Il n'avait cependant pas vraiment envie de lui expliquer ce qu'il était ni d'où lui venaient ses pouvoirs. C'était une histoire compliquée, et qui plus est, assez difficile à évoquer pour lui. Mais il ne pouvait pas s'empêcher de la trouver amusante. C17 avait toujours eu un côté « joueur », il aimait prendre du bon temps et plaisanter. C'était d'ailleurs un aspect de sa personnalité que C18 lui avait souvent reproché. Elle qui était beaucoup plus sérieuse, elle n'arrêtait pas de le traiter de « gamin », et C17 n'aimait rien de plus que de faire enrager sa sœur jumelle en en faisant toujours plus. Mais c'était avant. Avant Cell, leur absorption, et le fossé que toute cette histoire avait creusé entre eux.
Depuis, il n'avait plus vraiment rien trouvé d'amusant.

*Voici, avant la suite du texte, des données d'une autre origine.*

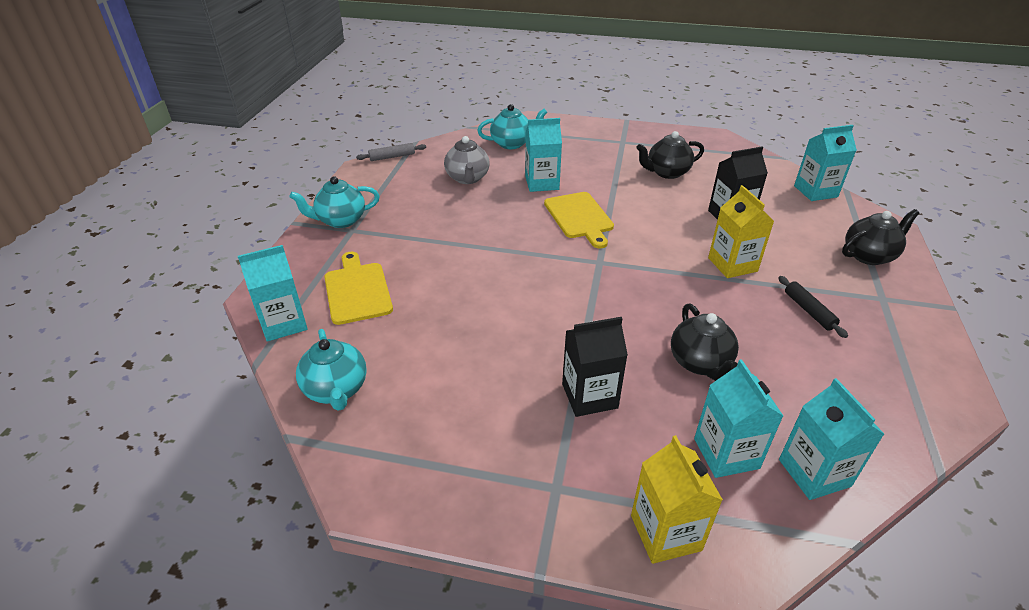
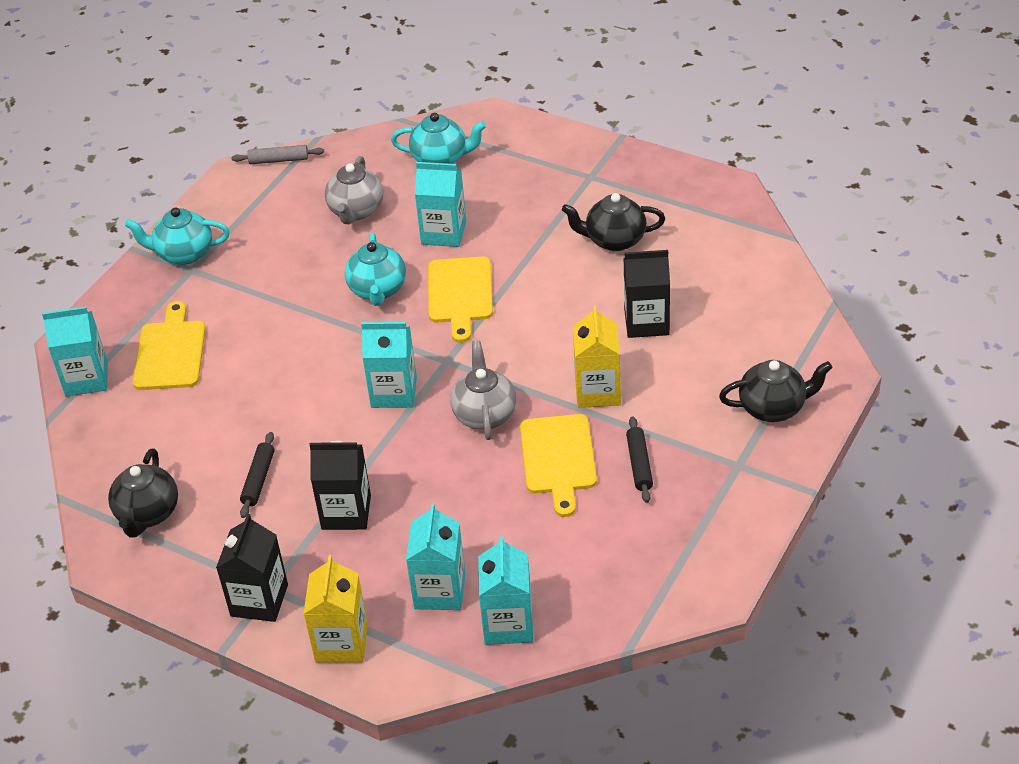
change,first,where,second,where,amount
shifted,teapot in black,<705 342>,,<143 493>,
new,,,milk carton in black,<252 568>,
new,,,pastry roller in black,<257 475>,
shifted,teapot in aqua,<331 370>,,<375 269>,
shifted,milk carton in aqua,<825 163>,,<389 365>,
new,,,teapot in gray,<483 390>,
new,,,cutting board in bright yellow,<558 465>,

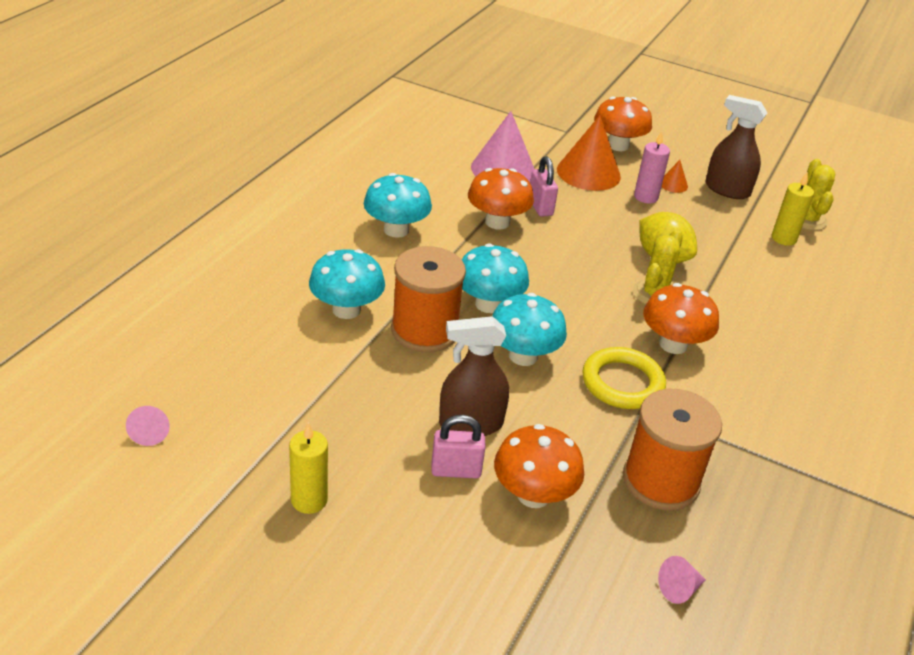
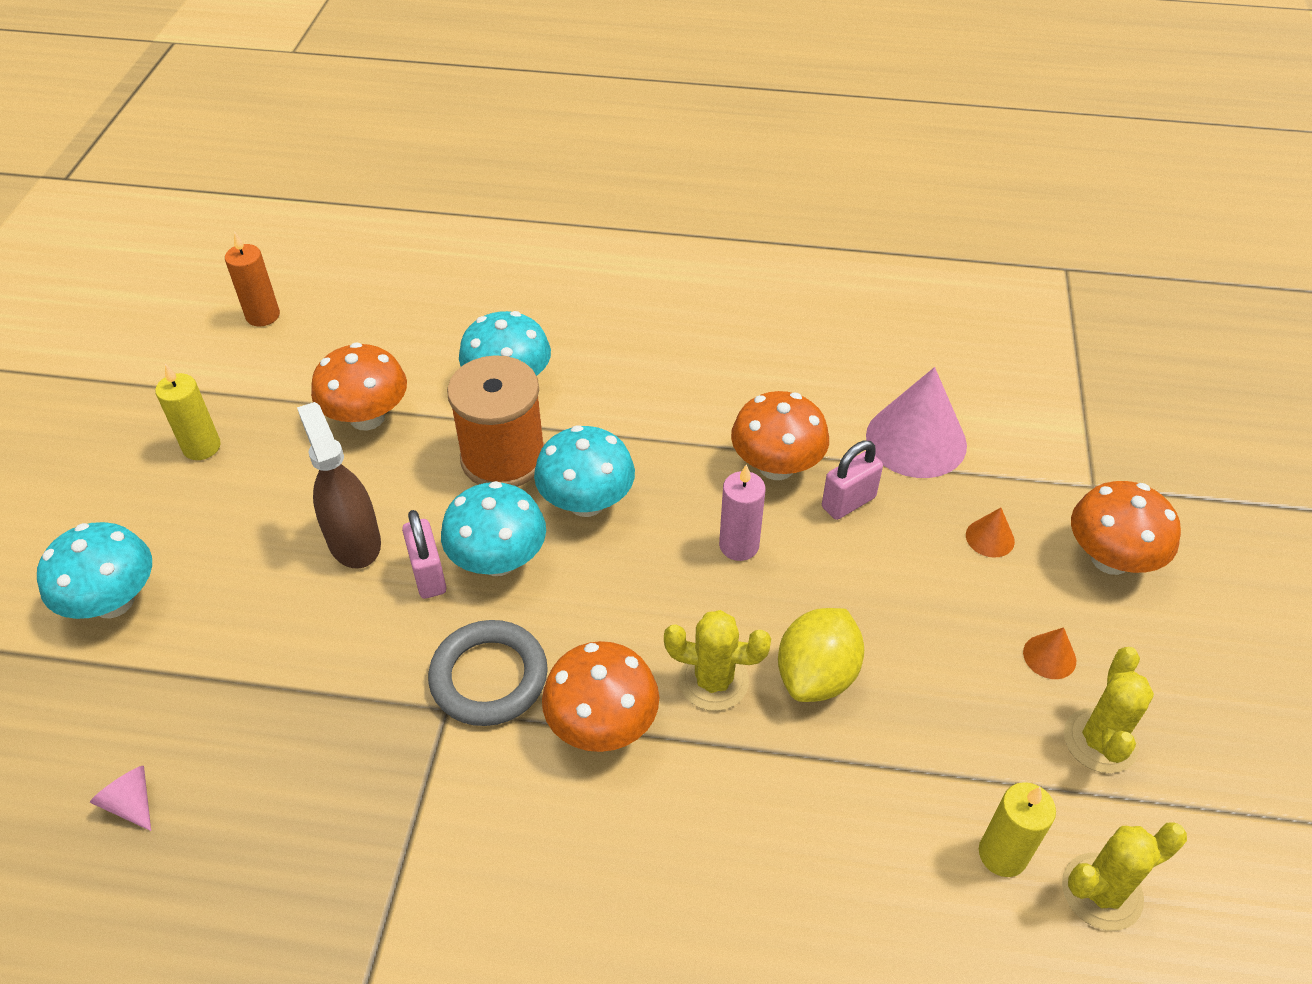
change,first,where,second,where,amount
shifted,fungus in aqua,<398 205>,,<94 570>,
swapped,cone shape in rosy,<148 426>,pillar candle in bright orange,<252 280>,
shifted,fungus in bright orange,<539 466>,,<359 386>,
shifted,small lock in rosy,<458 447>,,<424 554>,
repainted,ring in bright yellow,<624 378>,ring in gray,<488 673>,
shifted,pillar candle in rosy,<652 167>,,<742 512>,
scaled,cone shape in bright orange,<589 153>,,<990 533>,x0.45
swapped,spray bottle in russet,<736 147>,cactus in bright yellow,<1109 710>,
gone,reel of thread in bright orange,<672 449>,,,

Jusqu'à sa rencontre avec Ruri. Elle, elle arrivait à le faire rire. Elle était gaie, toujours en train de sourire, d'un optimisme à toute épreuve et elle était aussi très taquine.
Si bien que C17 ne résista pas bien longtemps à l'idée de rentrer dans son jeu.
- Très bien. Mais si je gagne, tu n'auras plus le droit de me poser une seule question.
- Jamais ?
- Jamais.
- ….. quitte ou double, c'est ça ?
- Oui.
Ruri sembla prendre quelques secondes de réflexion. Elle ne s'attendait pas à cette réponse, C17 était plus malin qu'elle ne l'aurait pensé. Mais elle ne mit pas longtemps à retrouver son éternelle assurance.
- Pas de souci. Tu vas perdre de toute façon.
- On verra bien.
- Je te trouve incroyablement sûr de toi, tu sais que ce n'est pas si facile de repérer un aussi petit animal vu du ciel. Savoir voler ne sera pas forcément un avantage.
- Qui sait, peut-être que je suis capable d'améliorer ma vision.
Parmi tous les composants que le Dr Gero avait installé dans le corps de C17 et C18, certains étaient situés dans leurs yeux. Et notamment une caméra. Elle ne permettait pas de voir à des kilomètres, mais avait une fonction « zoom » bien pratique. Aussi, C17 était assez confiant dans ses chances de débusquer cet animal en premier. Il était aussi très content de voir Ruri les yeux écarquillés, visiblement décontenancée.
Mais, comme il commençait à en avoir l'habitude, elle ne resta pas très longtemps dans cet état.
En effet, Ruri se rapprocha et une fois positionnée tout prêt de lui, elle répondit d'un ton amusé :
- Tu es décidément plein de surprises toi.
- En effet, répondit C17.
- Je note précieusement cette information.
- Je me doute.
- Bonne chance, tu en auras besoin.
- …
Tous deux se regardèrent encore quelques secondes, fixement, en souriant. Puis ils partirent, chacun de leur côté, à la recherche de la mangouste égarée.